Pulr - pull fieldbus devices and generate events

What is Pulr

Pulr is a small command-line tool, which can pull data from the device and convert it into events. Meaning the data is outputted ONLY when it's changed.

The data is always being outputted to STDOUT, you can grep it or use any pipeline processor (I use vector) to push it via HTTP, into databases etc.

Before the output, any data part can be transformed: converted, divided, multiplied, rounded and so on.
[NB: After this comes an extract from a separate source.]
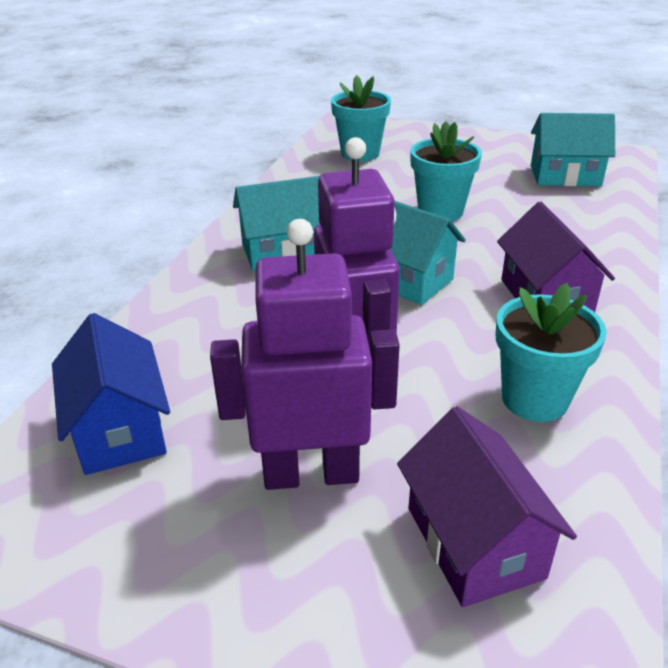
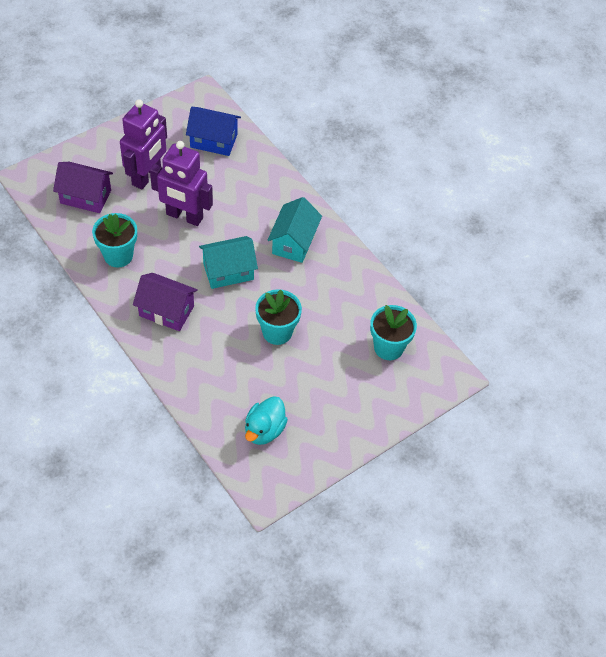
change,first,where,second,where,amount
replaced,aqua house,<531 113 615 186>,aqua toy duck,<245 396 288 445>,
The data can be outputted as plain text or as nd-json.

pulr -F modbus.yml -L
{"id":"sensor:axon/din1.value","value":0}
{"id":"sensor:axon/din2.value","value":1}
{"id":"sensor:axon/din3.value","value":1}
{"id":"sensor:axon/din4.value","value":0}
{"id":"unit:axon/dout1.status","value":1}
{"id":"unit:axon/dout2.status","value":1}
{"id":"unit:axon/dout3.status","value":0}
{"id":"unit:axon/dout4.status","value":0}
{"id":"unit:axon/aout.value","value":0.00619}
{"id":"sensor:axon/ain.value","value":5.2045}
{"id":"unit:tests/u1.status","value":0}
{"id":"unit:tests/u2.status","value":0}

Installing

Download a static binary from releases page and enjoy.

libplctag is statically linked with Linux binaries. For Windows binaries, plctag.dll is included into the release zip archive.

Building from source

Ethernet/IP support requires libplctag, download and install it:

git clone https://github.com/libplctag/libplctag
cd libplctag
cmake CMakeLists.txt
make
sudo make install
sudo ldconfig

After, either use Makefile targets or run cargo manually:

cargo build --release # or custom options

Configuring

Look in ./examples for the example configurations.

How does it work

One Pulr instance pulls one piece of the hardware equipment. The goal is to pull and process the data as fast as possible, but die as soon as any errors occur. Pulr is built to be started by supervisor, which collects the data from it and restarts the process on crashes.

Is it fast enough?

Pulr is written in Rust. So it's rocket-fast and super memory efficient. You can start a hundred of Pulr processes on a single machine and barely notice any load.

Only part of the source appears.